An example of a timely-dataflow operator to perform hash joins on tables originated from SPARQL queries to dbpedia.
To execute the test simply run:
cargo run
the cargo binary should be in the PATH, after installing rust.
Declaring operators for timely-dataflow (and sources, which are a special case
of operators with no inputs) can be done using the
source
, unary
, and binary
functions which receive closures
(similar to lambda expresions), as indicated in the mdbook.
The most effective method found to define operators was to mimic the examples in the timely-dataflow repository, by creating extension traits, as was done in hashjoin.rs, which was based in the example with the same name.
The usage of closures seems to be common as they provide type-inference and the library uses complex, auto-generated datatypes, however this practice doesn't allow proper code reuse.
Entries can be easily parsed from a response to an HTTP GET request in CSV format, in this example all the entries are received synchronically. Real applications, however, should work with streaming responses in order to avoid the bottleneck of waiting for the whole table before the sources send their entries to the dataflow graph, otherwise the benefits of an streaming system are lost.

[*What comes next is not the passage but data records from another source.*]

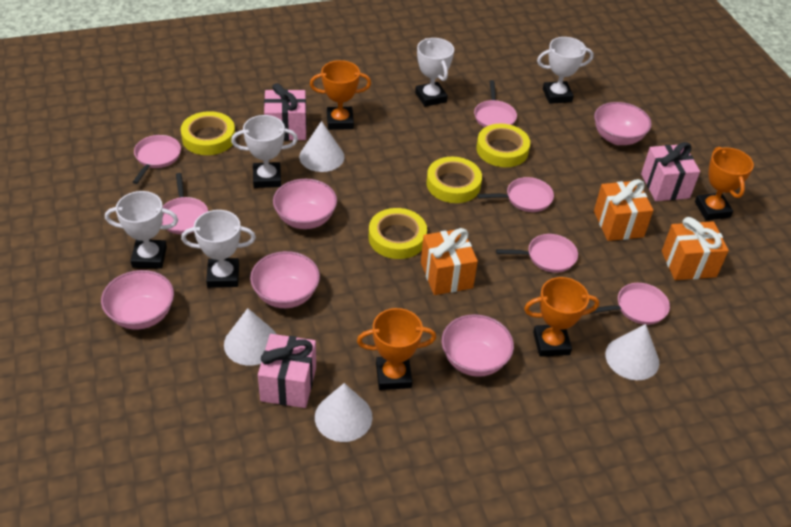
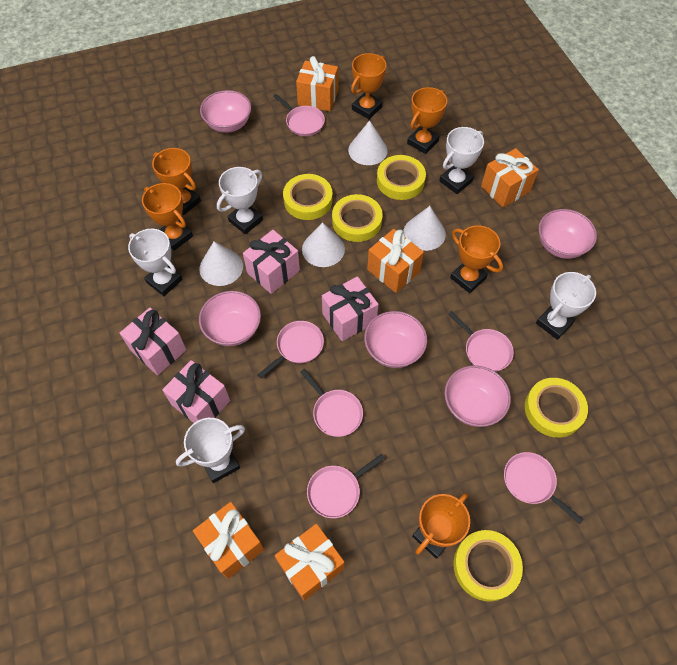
orange gift: 3 -> 5
orange trophy: 4 -> 6
pink gift: 3 -> 4
yellow tape: 4 -> 5

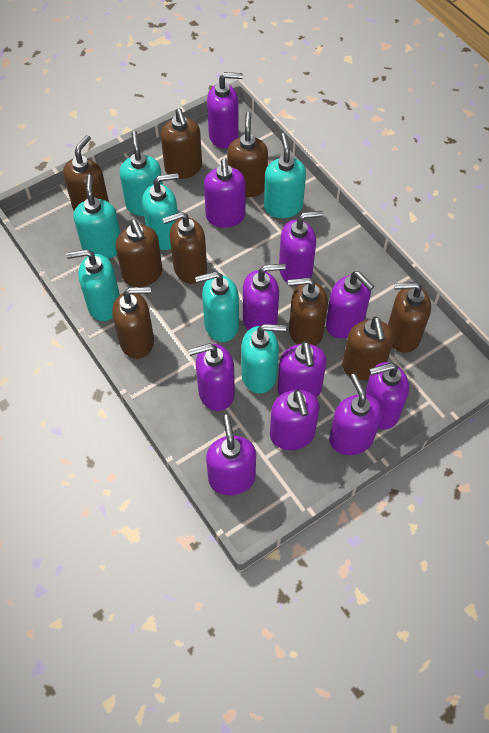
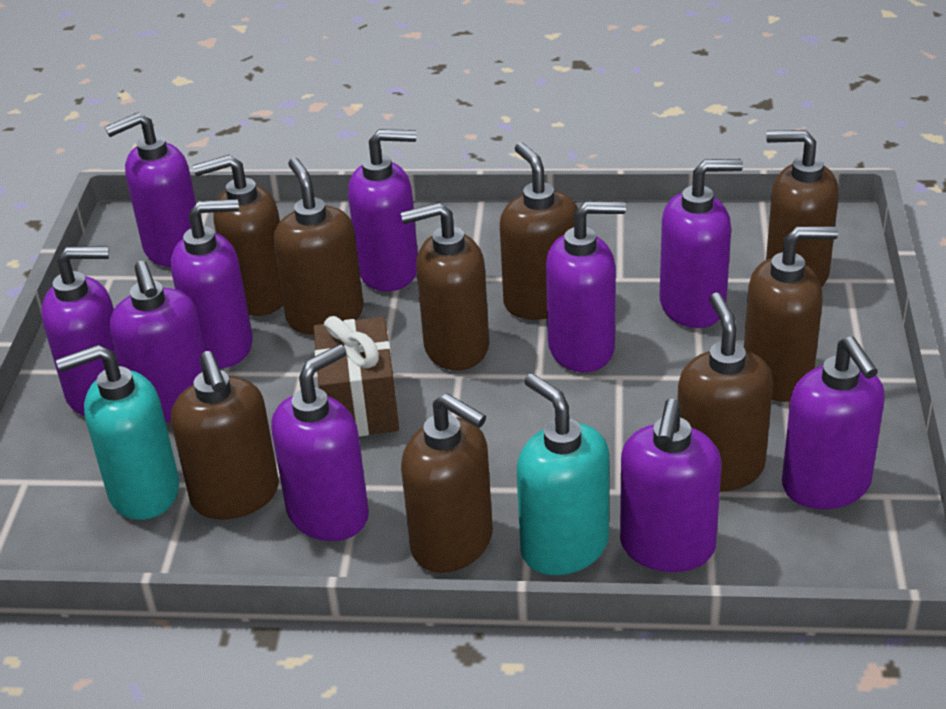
brown gift: 0 -> 1
purple soap dispenser: 11 -> 10
turquoise soap dispenser: 7 -> 2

Other option is partitioning the entries manually by performing several queries on the graph sources using the limit, order by, and offset keywords.
The main premise of timely-dataflow is the capability of performing iterative and incremental computations trough cyclic dataflow programs without overhead (not having to support the modification of the graph in runtime), if this feature is not necessary, other streaming systems can be used. This seems to be the case for operators on a query execution plan.
Used libraries proven to be constantly evolving, so most of the documentation and tutorials are inaccurate. This also happens to the timely-dataflow mdbook, the usage of an IDE is highly recommended, together with use of the official documentation hosted in https://docs.rs/, however, a good understanding of the obscure features of the language is required.